Ocurrencias gastadoras de muchas tinta periodística, en su tiempo, como la tragedia del Barco Regina Express, la sustracción de un millón de dólares de las abovedas del Banco Central de la República; la reforma agraria “científica”; los millones de pesos increíblemente burlados a la dirección de Rentas Internas y el Banco de Reservas; las investigaciones en torno a las supuestas “indelicadezas” cometidas por un funcionario judicial, con el transcurso de los meses, y a veces de días, perdieron notoriedad y pasaron a engrosar el abultado capítulo de nuestros olvidos circunstanciales.

No es infrecuente, por otra parte, que el ejercicio de olvidar tenga una trascendente significación en nuestro folklore político. En un pueblo como el nuestro, cuya vida republicana ha transcurrido entre dilatados letargos y explosiones súbitas, entre una resignación casi animal y un repentino despertar homicida, nada extraño ha de ser que el “olvido” actúe en función de “amigable componedor”, para que luego de un inesperado estallido de violencia, mansos y cimarrones se banqueteen en la misma mesa. “Con el bálsamo de olvido” como diría cierto poetastro, se han beneficiado muchas falsas reputaciones, y se han sepultado muchas glorias históricamente merecidas.

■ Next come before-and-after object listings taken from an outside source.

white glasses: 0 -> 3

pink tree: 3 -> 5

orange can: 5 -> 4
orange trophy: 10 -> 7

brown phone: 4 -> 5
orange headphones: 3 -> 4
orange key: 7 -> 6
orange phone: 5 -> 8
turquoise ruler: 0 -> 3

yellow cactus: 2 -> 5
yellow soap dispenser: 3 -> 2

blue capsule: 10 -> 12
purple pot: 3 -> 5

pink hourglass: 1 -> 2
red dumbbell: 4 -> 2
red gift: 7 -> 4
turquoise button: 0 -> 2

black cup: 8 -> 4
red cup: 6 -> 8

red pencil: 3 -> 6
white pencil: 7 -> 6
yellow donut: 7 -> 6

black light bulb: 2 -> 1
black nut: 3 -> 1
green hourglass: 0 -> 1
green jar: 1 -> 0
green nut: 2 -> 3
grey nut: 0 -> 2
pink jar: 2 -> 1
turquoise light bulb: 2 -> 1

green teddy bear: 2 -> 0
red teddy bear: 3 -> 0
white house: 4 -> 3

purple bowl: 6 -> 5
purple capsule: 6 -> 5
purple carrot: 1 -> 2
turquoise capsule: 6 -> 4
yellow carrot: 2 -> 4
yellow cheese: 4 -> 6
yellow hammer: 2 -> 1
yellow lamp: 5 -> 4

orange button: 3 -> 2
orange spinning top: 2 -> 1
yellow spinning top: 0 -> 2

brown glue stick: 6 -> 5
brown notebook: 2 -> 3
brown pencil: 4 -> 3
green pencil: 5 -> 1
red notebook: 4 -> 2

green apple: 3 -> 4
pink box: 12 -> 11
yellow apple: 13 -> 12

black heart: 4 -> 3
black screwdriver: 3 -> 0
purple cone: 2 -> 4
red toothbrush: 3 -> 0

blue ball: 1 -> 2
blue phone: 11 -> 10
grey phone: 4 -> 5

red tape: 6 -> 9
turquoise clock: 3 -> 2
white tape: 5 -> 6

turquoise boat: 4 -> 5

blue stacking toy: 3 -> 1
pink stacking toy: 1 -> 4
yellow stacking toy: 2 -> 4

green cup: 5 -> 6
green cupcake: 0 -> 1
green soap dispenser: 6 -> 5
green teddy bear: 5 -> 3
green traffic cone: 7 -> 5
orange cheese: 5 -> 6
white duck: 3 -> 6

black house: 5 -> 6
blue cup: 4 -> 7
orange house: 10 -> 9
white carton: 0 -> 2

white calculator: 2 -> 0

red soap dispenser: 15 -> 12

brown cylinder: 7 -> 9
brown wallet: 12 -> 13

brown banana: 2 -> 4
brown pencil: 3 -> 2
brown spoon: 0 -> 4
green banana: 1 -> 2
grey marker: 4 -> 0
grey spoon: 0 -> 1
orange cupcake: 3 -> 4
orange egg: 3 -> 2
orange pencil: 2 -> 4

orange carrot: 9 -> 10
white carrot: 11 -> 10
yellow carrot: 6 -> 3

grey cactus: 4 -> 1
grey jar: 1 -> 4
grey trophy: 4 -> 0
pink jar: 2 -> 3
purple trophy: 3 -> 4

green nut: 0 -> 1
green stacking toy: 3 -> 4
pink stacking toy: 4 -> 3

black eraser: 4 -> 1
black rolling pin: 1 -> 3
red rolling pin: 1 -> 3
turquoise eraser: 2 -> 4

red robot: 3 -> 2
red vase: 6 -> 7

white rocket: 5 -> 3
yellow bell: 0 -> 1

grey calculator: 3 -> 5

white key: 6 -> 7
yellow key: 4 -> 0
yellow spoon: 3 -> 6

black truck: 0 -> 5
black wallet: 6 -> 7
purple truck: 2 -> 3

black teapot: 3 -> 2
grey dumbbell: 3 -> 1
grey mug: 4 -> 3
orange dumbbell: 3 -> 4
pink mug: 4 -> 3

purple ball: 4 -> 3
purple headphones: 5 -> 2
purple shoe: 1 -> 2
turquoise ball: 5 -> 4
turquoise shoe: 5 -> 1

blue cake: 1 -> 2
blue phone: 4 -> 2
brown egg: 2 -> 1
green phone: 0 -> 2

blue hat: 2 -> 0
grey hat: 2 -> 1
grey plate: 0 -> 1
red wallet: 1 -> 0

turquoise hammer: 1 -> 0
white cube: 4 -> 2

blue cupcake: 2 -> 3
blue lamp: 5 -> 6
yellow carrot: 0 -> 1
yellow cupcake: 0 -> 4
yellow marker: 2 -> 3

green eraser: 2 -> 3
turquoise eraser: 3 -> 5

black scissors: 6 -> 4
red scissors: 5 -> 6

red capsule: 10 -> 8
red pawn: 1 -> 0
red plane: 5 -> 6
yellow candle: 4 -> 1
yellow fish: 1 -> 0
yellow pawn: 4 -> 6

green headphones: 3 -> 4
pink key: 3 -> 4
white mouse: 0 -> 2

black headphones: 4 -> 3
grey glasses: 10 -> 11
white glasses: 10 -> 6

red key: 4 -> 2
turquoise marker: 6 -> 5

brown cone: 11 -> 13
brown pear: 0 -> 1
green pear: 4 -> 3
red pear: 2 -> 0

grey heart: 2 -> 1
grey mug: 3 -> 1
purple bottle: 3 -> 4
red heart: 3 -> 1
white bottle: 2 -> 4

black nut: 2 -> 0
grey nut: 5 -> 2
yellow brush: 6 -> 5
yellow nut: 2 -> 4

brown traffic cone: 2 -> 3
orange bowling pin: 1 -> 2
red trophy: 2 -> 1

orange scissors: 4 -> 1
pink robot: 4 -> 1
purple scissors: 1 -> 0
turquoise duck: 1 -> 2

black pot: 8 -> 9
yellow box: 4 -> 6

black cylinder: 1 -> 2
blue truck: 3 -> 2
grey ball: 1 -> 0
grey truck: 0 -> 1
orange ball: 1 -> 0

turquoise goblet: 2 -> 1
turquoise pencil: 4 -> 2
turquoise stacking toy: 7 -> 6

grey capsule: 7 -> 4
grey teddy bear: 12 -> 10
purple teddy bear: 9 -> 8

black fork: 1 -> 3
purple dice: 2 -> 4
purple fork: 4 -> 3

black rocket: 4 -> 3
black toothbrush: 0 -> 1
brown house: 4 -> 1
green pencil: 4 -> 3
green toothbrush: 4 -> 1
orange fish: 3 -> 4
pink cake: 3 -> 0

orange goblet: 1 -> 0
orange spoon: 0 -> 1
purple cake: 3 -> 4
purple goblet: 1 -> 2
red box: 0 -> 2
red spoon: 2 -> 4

Como ejemplo ilustrativo de un olvido colectivo es válido mencionar aquellas multitudinarias demostraciones de pesar ante el cadáver insepulto de Trujillo; las interminables filas de angustiados dolientes, en desgarradoras expresiones de dolor, ante el féretro del Jefe, entonces para la gran mayoría del pueblo “vilmente asesinado”. Y luego, apenas unos días después, la turbamulta, alentada de puertas adentro por muchos de los beneficiarios de la “Era gloriosa” derribando estatuas y demandando justicia contra los colaboradores del “sátrapa ajusticiado”.

Conservamos con nosotros la imagen imborrable del “notable”, ya fallecido, quien luego de entregarle Trujillo personalmente un generoso donativo, solicitado para recuperar la vivienda familiar hipotecada, se deshizo en alabanzas al “ilustre y querido jefe”, apenas un mes antes del magnicidio del 30 de mayo. ¿Cómo darle crédito a nuestros ojos al verle encabezando una manifestación de los “cívicos” que desfilaba por la calle del Conde, tocado con el sombrerito de cana, y lanzando improperios contra “los remanentes de la tiranía” apenas transcurrido un mes de aquel acontecimiento?

De más reciente data son los olvidos políticos de quienes, durante el gobierno de los doce años, combatieron con saña increíble lo que entonces calificaban como “el despotismo ilustrado de Balaguer”, para luego, en un inconcebible ejercicio de acrobacia, hacerse acreedores a la virtualidad de proverbio que reza que “quien tiene vergüenza no come ni almuerza”. ¿Qué deterioro esclerótico deberá padecer el “incorruptible antibalaguerista” de otrora, que arrodillándose en nuestra presencia ante una imagen sagrada, juró que prefería ver su hogar convertido en pavesas, antes que aceptar el cargo que por nuestra vía le ofrecía a quien entonces calificaba como “un pichón de Trujillo”, para luego beneficiarse en las indelicadezas” de los últimos ocho años?

Y qué decir de quienes, tras los resultados de las elecciones del 1978, olvidaron oficios y beneficios para arrimarse desvergonzadamente al cambio “nacionalista y revolucionario”, en la búsqueda de una sinecura?.

Alguien ha dicho, exhibiendo una punzante ironía, que los dominicanos, como ciertos ejemplares perrunos, ladramos más que mordemos. Una definición atinada para entender el origen de nuestros circunstanciales olvidos. Algo que tiene una renovada comprobación en los días del presente, en lo que tiene que ver con ciertas acusaciones que de antemanos llevan trazas de no ir a ninguna parte, porque como lo sentenció Sor Juana Inés de la Cruz, “no acordarse no es olvido, sino tan sólo, negación de la memoria”.